AuthorLibecap, Gary D.
PositionPUBLIC LANDS

Eighty-five percent of Americans have visited at least one national park. Others have seen the U.S. Forest Service's (USFS) "The Land of Many Uses" signs for national forests or notices of entry into Bureau of Land Management (BLM) lands. These areas are advertised by the agencies as being "public lands," implying that they are owned and managed in the best interest of U.S. citizens. Yet that is unlikely to be the case.

This would be of little importance except for the vast amount of land involved. In the lower 48 states, public lands encompass nearly 475 million acres, 21% of the land mass and more than the combined areas of France, Spain, Sweden, and Norway. (See Figure 1.) Adding the public lands in Alaska and Hawaii brings the total to about 640 million acres, 28% of the U.S. land area. Most citizens are unaware of just how large is the federal estate.

THE COSTS OF FEDERAL LAND OWNERSHIP

There are several reasons why government ownership of this huge resource is detrimental to economic welfare and individual liberty. First off, it is in sharp contrast to the plans of the nation's founders and philosophical forebears. The importance of private ownership of land for advancing individual potential and autonomy, as well as land value, was emphasized by early political economists and philosophers, including Adam Smith, John Locke, Jeremy Bentham, Jean-Jacques Rousseau, John Stuart Mill, David Ricardo, Edward Wakefield, and Robert Torrens. The advantages of widespread private land ownership were championed by Thomas Jefferson, who claimed that "the earth is given as a common stock for man to labor and live on.... The small landholders are the most precious part of a state." As he toured the new country in 1835, Alexis de Tocqueville observed that being freeholders changed the way in which Americans thought of themselves and the country* s political structure. The noted historian of the frontier Frederick Jackson Turner asserted in 1893 that America ultimately was shaped by private ownership and small-farm frontier settlement as the underpinnings for democracy, an independent citizenry, and generalized economic wellbeing.
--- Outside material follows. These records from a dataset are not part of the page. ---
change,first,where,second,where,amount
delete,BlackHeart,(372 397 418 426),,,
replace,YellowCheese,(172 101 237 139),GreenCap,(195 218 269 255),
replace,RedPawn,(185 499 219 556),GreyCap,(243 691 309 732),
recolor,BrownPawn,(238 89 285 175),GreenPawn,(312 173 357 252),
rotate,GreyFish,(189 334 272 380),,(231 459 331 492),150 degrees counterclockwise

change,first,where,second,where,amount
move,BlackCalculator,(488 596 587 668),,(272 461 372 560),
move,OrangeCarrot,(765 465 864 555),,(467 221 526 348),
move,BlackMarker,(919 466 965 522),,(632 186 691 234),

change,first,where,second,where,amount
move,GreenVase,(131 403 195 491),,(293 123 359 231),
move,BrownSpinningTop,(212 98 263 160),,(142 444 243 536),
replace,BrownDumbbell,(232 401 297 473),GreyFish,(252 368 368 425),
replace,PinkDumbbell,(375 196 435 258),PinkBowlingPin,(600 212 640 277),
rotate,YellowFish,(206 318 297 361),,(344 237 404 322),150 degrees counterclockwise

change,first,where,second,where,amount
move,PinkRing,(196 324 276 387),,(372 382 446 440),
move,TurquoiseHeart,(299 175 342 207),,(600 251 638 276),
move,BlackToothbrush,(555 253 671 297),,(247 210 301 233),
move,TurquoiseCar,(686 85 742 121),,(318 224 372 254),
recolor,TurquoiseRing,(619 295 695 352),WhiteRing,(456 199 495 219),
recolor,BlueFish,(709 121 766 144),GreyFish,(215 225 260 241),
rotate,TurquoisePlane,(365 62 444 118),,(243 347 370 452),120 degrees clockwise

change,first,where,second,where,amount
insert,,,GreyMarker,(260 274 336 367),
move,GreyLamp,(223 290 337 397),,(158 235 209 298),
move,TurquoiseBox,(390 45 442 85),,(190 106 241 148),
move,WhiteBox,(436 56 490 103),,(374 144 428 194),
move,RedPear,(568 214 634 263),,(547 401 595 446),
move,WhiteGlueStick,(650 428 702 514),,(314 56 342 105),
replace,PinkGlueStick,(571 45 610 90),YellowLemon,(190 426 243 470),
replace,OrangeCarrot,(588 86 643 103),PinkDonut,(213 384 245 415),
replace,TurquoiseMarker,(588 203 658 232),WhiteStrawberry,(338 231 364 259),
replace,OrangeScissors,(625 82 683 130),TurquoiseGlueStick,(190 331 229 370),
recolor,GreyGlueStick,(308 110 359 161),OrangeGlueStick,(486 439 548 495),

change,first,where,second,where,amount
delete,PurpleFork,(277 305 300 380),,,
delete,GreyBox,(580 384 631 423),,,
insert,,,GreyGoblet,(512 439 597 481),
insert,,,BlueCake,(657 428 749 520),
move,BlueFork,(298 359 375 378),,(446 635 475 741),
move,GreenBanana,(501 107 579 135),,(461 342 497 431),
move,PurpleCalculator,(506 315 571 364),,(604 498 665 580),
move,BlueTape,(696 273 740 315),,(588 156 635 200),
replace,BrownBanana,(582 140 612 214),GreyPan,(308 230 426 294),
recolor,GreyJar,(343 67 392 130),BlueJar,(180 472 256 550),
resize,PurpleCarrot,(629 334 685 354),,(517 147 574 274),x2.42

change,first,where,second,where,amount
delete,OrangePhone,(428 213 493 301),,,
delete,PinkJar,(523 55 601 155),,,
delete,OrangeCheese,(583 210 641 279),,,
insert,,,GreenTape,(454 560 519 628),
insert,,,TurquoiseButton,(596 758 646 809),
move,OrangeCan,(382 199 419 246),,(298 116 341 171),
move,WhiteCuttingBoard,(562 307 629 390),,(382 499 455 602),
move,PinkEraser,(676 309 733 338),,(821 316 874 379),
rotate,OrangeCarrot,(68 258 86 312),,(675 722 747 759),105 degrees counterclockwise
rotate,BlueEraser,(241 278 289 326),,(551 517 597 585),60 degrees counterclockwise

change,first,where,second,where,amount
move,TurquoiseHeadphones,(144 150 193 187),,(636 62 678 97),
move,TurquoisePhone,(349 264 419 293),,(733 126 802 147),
In contrast, in the more modern period, the threats of private ownership for an authoritarian government were clearly understood by Karl Marx, Vladimir Lenin, Joseph Stalin, and Mao Zedong. They banned private property in land and placed it in state possession, jailing or executing previous owners. Even today in China, where private rights to intangible property such as stocks and bonds are tolerated, long-term, fee-simple title to land is prohibited. The state remains dominant in holding the most critical resources as its own.

From the colonial period through the late 19th century, the overriding aim of government land policies was to transfer land ownership as quickly as possible from the state to private citizens. The attraction of America for immigrants was land. And they could get it in comparatively small parcels that supported individual farms. The Homestead Act of 1862 distributed federal land in 160-acre plots for free to claimants, and between 1863 and 1920 some nearly three million homestead claims were filed for more than 435 million acres, smaller than the government's holdings today but larger than Alaska.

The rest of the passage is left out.